The painting comes with a lengthy and notable provenance. It was part of the extensive collection of art assembled by Charles Lenglart (1740-1816), a banker and lace merchant from Lille, and had passed down through the family to his descendants who offered it for auction at Daguerre’s sale on March 29 at the Drouot auction centre.

It was sold together with a small brown ink study of the little dog that features in the painting.

The subsequent lot, a similar-sized panel titled Une femme surprise, shows a young woman in a similar interior, accompanied by a similar dog, walking through an open door towards a painting propped on a chair.

Martin Drolling painting

‘Une femme surprise’ by Martin Drölling that sold with its preparatory watercolour for €35,000 (£29,915) at Daguerre in Paris.

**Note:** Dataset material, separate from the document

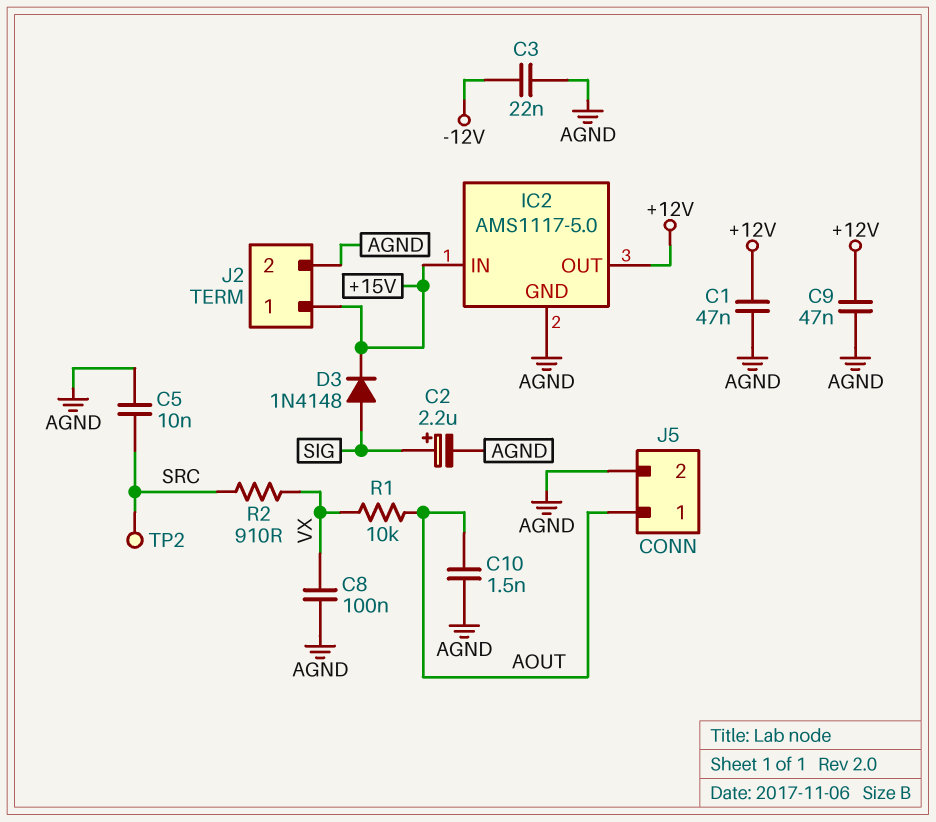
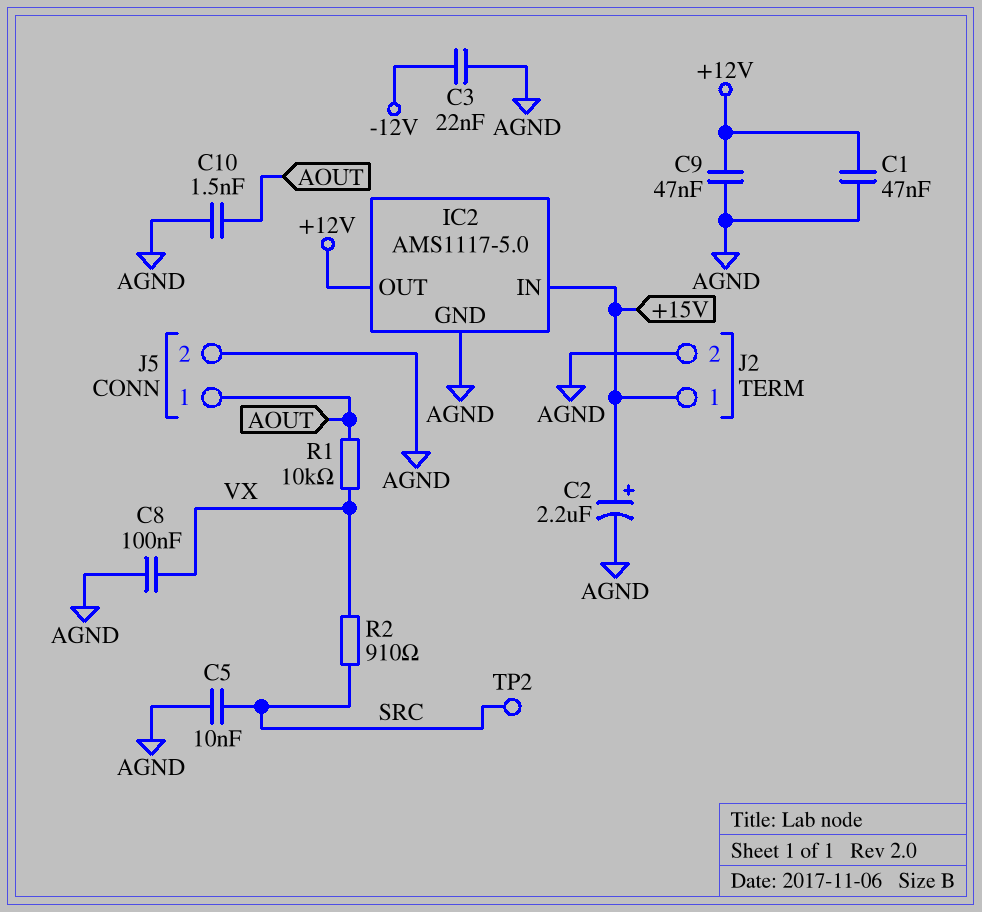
C2: 2.2uF (plus SIG, minus AGND) -> 2.2uF (plus +15V, minus AGND)
D3: diode 1N4148 (A SIG, K +15V) -> none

This work, which is signed and dated Drölling 1808 on the back of the propped picture, is thought to be the earlier work of the two. This was offered with a pen and watercolour preparatory drawing and realised €35,000 (£29,915), just under the estimate of €40,000-60,000.

Drölling was born in Oberhergheim, near Colmar, but spent his working life in Paris. Like his slightly younger near contemporary Louis-Léopold Boilly, he specialised in genre scenes of this type picturing everyday scenes from middle-class life.

He also worked as a painter for the Sèvres factory. A sought-after artist in his lifetime, his clients included members of the Bonaparte family.